USTA CEO Mike Dowse confirmed in a conference call that the brashest of the four Grand Slams will decide at the last minute whether the event slated to begin on August 31 can go ahead.
New York – and specifically the tournament’s home in Queens – is the epicentre of the virus in New York, which is itself the hotbed of American infections.
“Time is on our side at this point,,” Dowse, who said doctors will be involved in helping to make the go-no go call, said.
“Obviously our ambition is to run the tournament.”
The new executive added: “Things are fluid. If the medical experts come back and say here is a foolproof way of running a very safe tournament, unfortunately it has to be without fans, we may reconsider and look at it at this point.

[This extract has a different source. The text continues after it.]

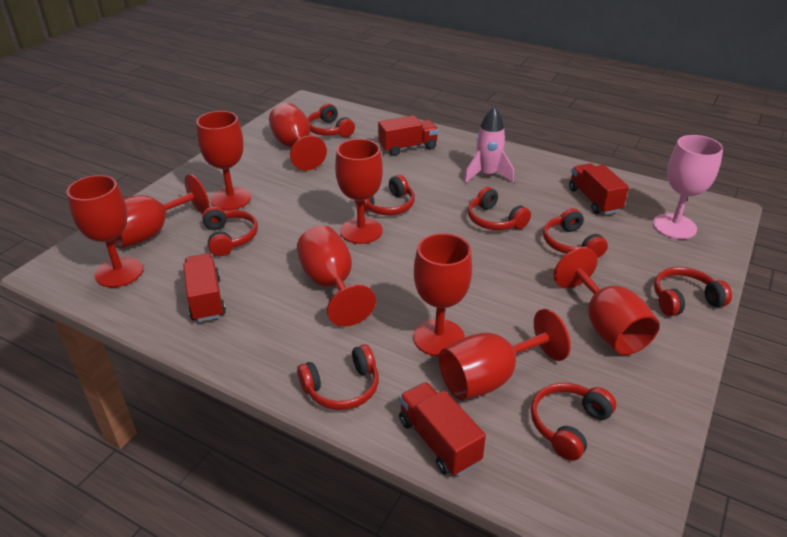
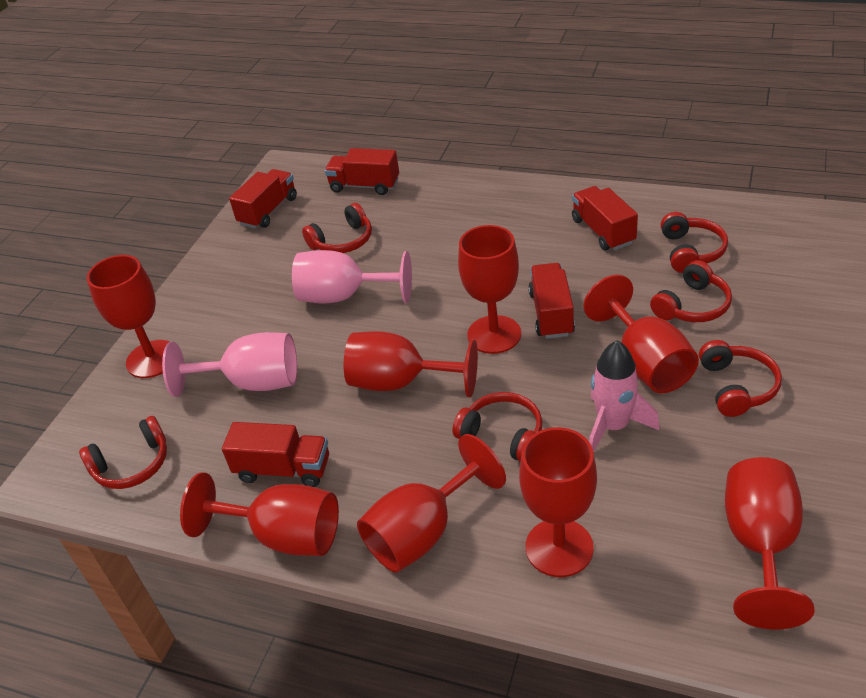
pink goblet: 1 -> 2
red goblet: 9 -> 8
red headphones: 8 -> 6
red truck: 4 -> 5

“Today it’s just too early to kind of speculate on what the exact specifics will be at that time.”
With Wimbledon cancelled and the French Open now hoping to play in Paris from September 20 – a week after the scheduled end of play in New York – the entire tennis schedule is a work in progress.
Dowse said that going ahead behind closed doors without fans – around 750,000 attended in 2019 – is unlikely.

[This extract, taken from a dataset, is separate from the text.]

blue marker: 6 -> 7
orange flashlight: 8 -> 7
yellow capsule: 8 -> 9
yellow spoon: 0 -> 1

“Playing without spectators, we’re not taking anything off the table right now, but to be honest and open, I think that’s highly unlikely.
“That’s not really in the spirit of the celebration of tennis. It also goes back to the health and wellbeing of not just the spectators but of our players and support staff that help run the tournament.”
An indoors practice building on site in Flushing Meadows is currently being used as an overflow hospital for virus patients.